8Dans ce cadre tout à fait singulier, on peut se poser la question de savoir dans quelle mesure la pratique numérique et les contributions sur les réseaux socionumériques par les renseignants affectent l’expérience des marcheurs-pèlerins ?
II. Nature et perspective des pratiques digitales des marcheurs-pèlerins
9Alors que 38 millions d’internautes utilisent de façon active les réseaux sociaux en France, il est naturel de s’interroger sur l’utilisation des réseaux socionumériques et les spécificités des traces numériques publiées par les marcheurs-pèlerins sur les chemins de Saint-Jacques-de-Compostelle.
A. Nature des traces numériques visibles
10Nous nous sommes intéressés à 15 comptes Instagram dédiés aux chemins de Saint-Jacques-de-Compostelle, dont l’accès est public et qui sont animés par des marcheurs-pèlerins. Nos 8 profils interrogés longuement sont issus de ce corpus. Rappelons enfin que le réseau social Instagram est l’un des plus connus pour la publication de photos de ligne. Les 15 comptes Instagram ont généré 3 590 photos publiques sur le thème des chemins. C’est tout à fait considérable et cela s’inscrit dans une pratique de plus en plus observée : les photos en ligne sont sujet et non plus illustration d’un propos.
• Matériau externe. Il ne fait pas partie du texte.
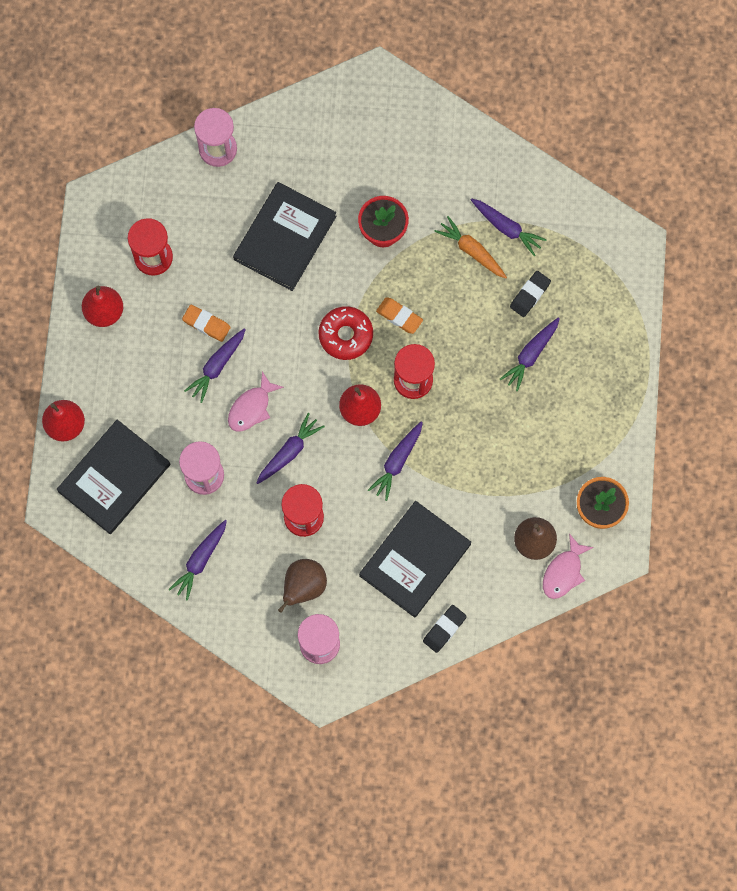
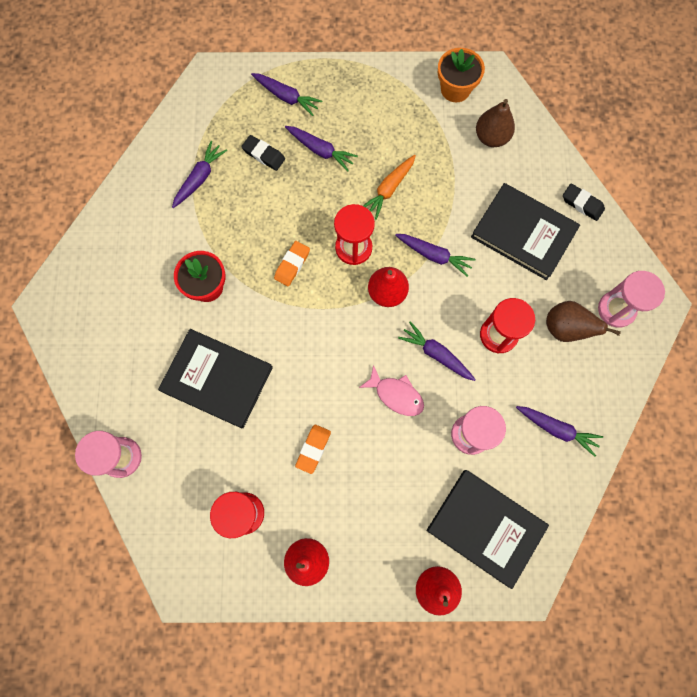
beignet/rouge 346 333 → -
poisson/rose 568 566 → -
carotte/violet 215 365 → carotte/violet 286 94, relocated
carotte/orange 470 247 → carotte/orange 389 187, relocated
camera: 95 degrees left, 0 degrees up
Cette production conséquente est induite par une utilisation quotidienne et massive de la photographie numérique dont l’appareil est intégré aux smartphones. Chacun de nos renseignants en possède un. L’analyse exhaustive de notre corpus de photographies n’est pas adaptée au format de cet article, mais nous souhaitons cependant proposer quelques résultats saillants à la lumière des commentaires de nos renseignants retranscrits lors de nos entretiens compréhensifs.
- Tout d’abord la pratique du selfie est marginale. Cela va à l’encontre des publications sur le sujet qui associent réseaux sociaux et expression narcissique. Seules 57 photos sont des selfies individuels. La mise en scène de soi sur les réseaux socionumériques dédiés aux chemins de Saint-Jacques-de-Compostelle est très éloignée des pratiques photographiques observées. C’est une première singularité.
- La marche est le sujet le plus traité. Elle est présente sur près de 50% des photographies publiées par les marcheurs-pèlerins. Sa large présence est induite par le lien qu’elle représente entre le chemin et le corps du marcheur. Paul précise à ce sujet : « Le chemin, on l’a dans les jambes à la fin de la journée. »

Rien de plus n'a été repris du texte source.